Il existe plusieurs visions de ce match. L’une rejoint la chronique d’Éric Zemour en fin de semaine : la ballet bien réglé entre droite et gauche où chacun tient son rôle d’indigné professionnel pour éviter d’orienter le public sur la question de fond : le manque de places de prison en France. Débat truqué, donc, redondant en références obligées à la déesse Démocratie. Et les guignols de la bande (serait-ce un hommage inconscient de leur part ?) rentrent dans leurs boîtes jusqu’à la prochaine séance.
Il existe une deuxième lecture médiocrement politicienne. Les élections de 2012 approchant, le thème du président justicier occupant le terrain peut aider à faire recette. Je ne m’y étendrai pas, justement à cause de son fumet aigre de mauvaise soupe électorale.
Il en est une troisième qui doit être évoquée.
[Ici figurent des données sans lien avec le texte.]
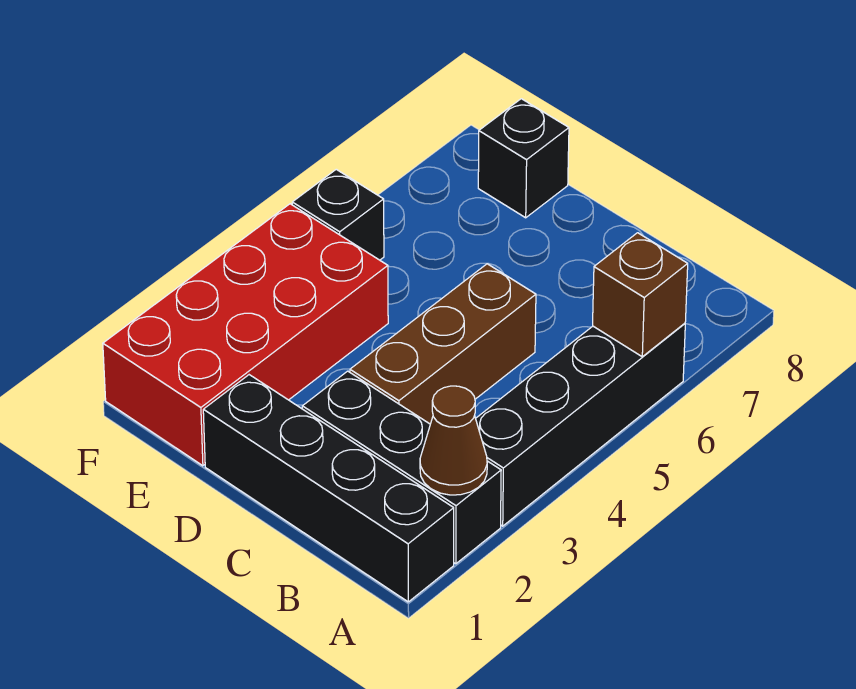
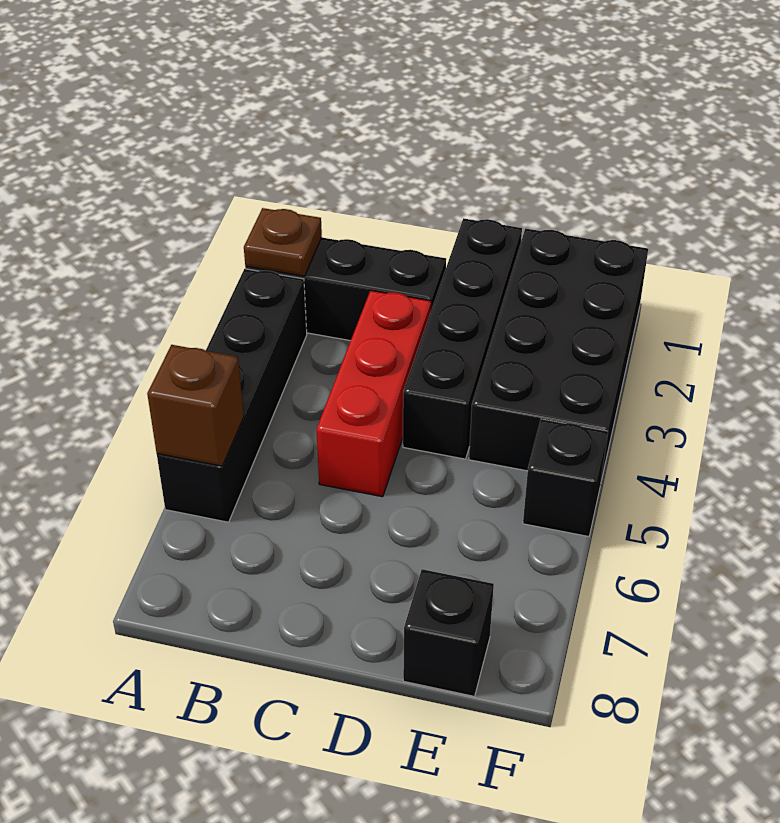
black brick A1:D1 level 1 -> black brick D1:D4 level 1
brown cone A2 level 2 -> brown plate A2 level 2
brown brick C3:C5 level 1 -> red brick C3:C5 level 1
red brick E1:F4 level 1 -> black brick E1:F4 level 1

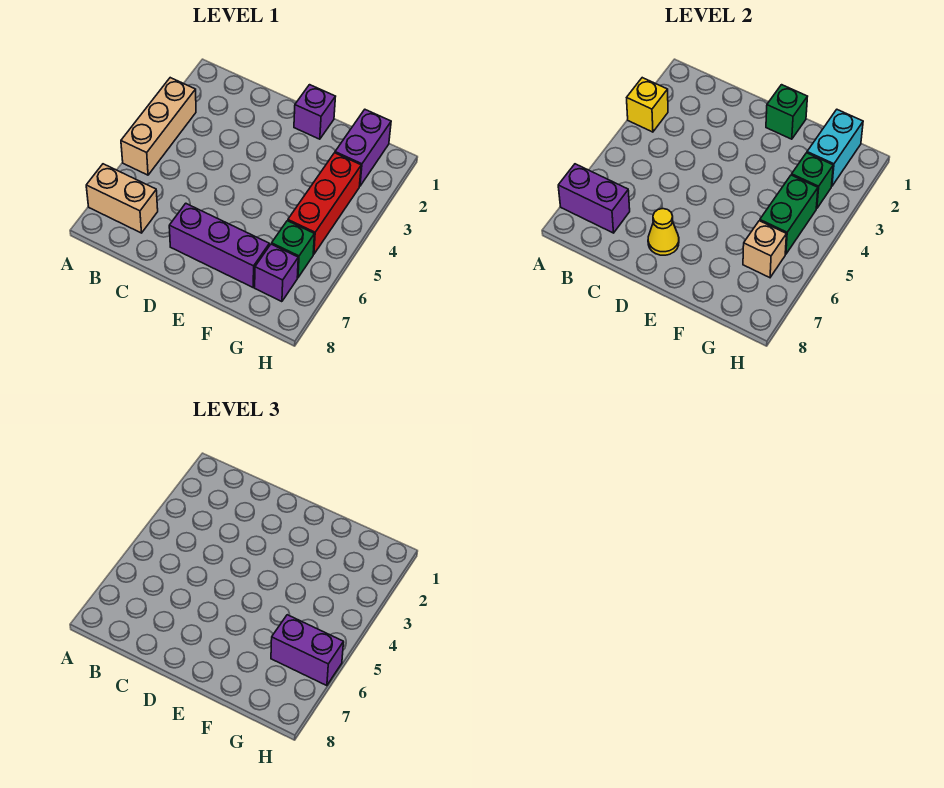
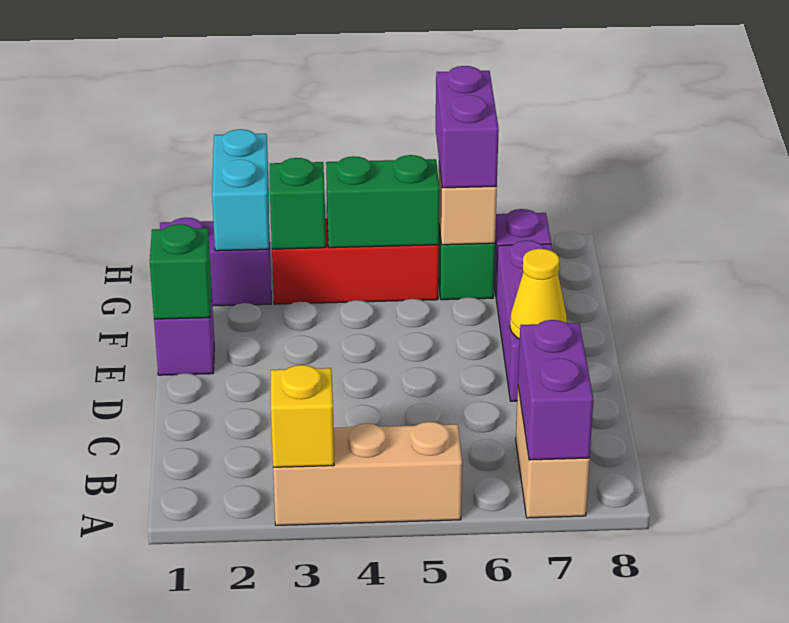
cyan brick G1:G2 level 2 -> cyan brick G2:H2 level 2

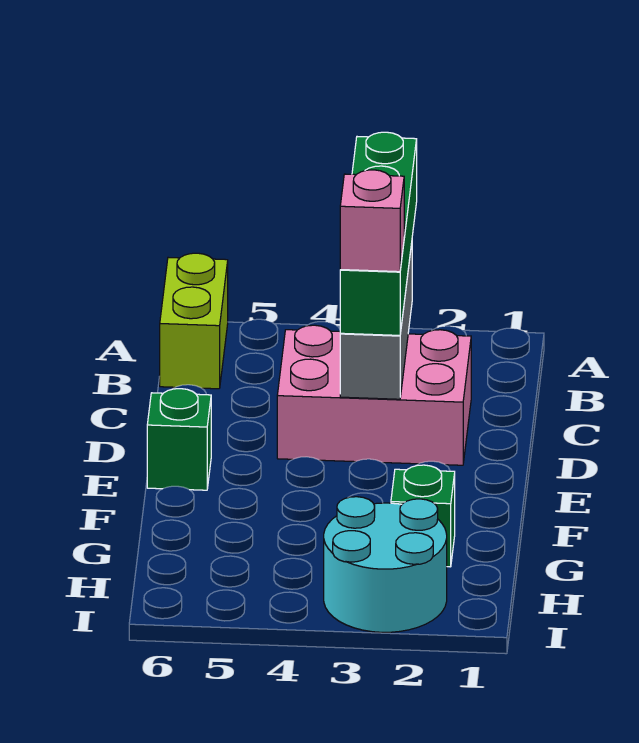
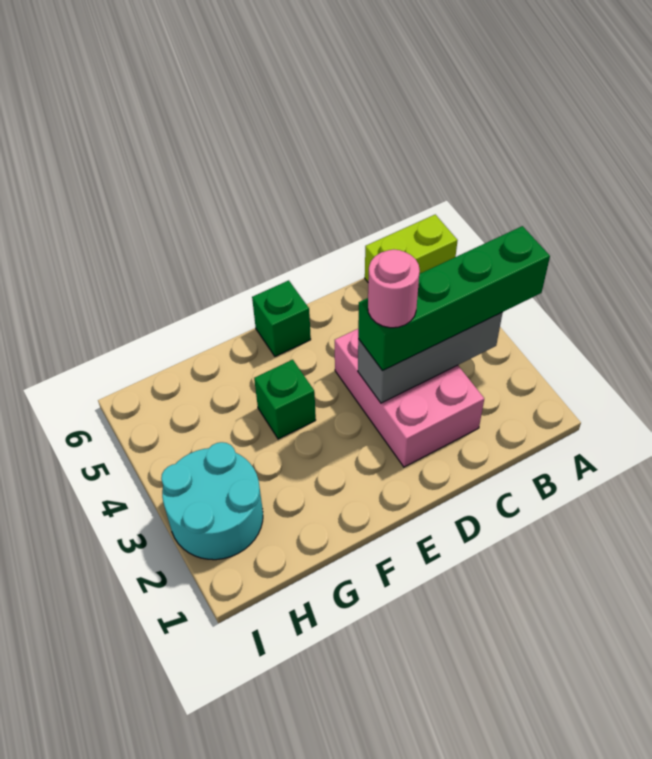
pink brick D3 level 4 -> pink round brick D3 level 4
green brick G2 level 1 -> green brick F4 level 1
La séquence pourrait être la suivante :
- Dans un premier temps, le président, en tant qu’homme, est sentimentalement bousculé, dépassé, par cette tuerie-boucherie, ce crime doublé d’un démembrement nauséabond.
- Dans un deuxième temps, le président, qui n’accepte pas de se remettre en cause, cherche les responsabilités au seul niveau des exécutants de la politique judiciaire.
- Dans un troisième temps, le candidat ludionique est repris par ses démons habituels, joue le jeu de la surenchère verbale et légiférante, bien adapté en cela au fond de commerce des politicards à la française.
Il apparaît nettement que je penche pour cette troisième lecture qui associe l’homme et le président dans cette reprise des pires défauts de notre monde contemporain :
- les sentiments réels (part de la richesse humaine) dépassés par le sentimentalisme débridé à tendance gueularde (c’est le fameux Indignez-vous dont on n’a pas fini de supporter les dégâts).
- la tendance infantile de la justification à tout prix : c’est pas moi, c’est l’autre crient d’une même voix le gamin aux mains pleines de confiture et le politicard français dans la mélasse.
- le non-respect de sa propre fonction de chef qui ne prend pas ses propres responsabilités dans une affaire portée sur le plan national.
- la partie productive de la schizophrénie légaliste qui consiste à rajouter une nouvelle loi sans faire appliquer les actuelles.
Et pourtant... n’est-ce pas le même président qui dénonçait, de ce ton si pénétré, le « fatras des lois » ? J’avais relevé cela dans un de mes articles. C’était là parole sensée, et même, avec une touche d’optimisme, un embryon de réflexion élaborée. Patatras ! Il aura suffi d’un débile meurtrier pour que le château de cartes du discours présidentiel s’effondre.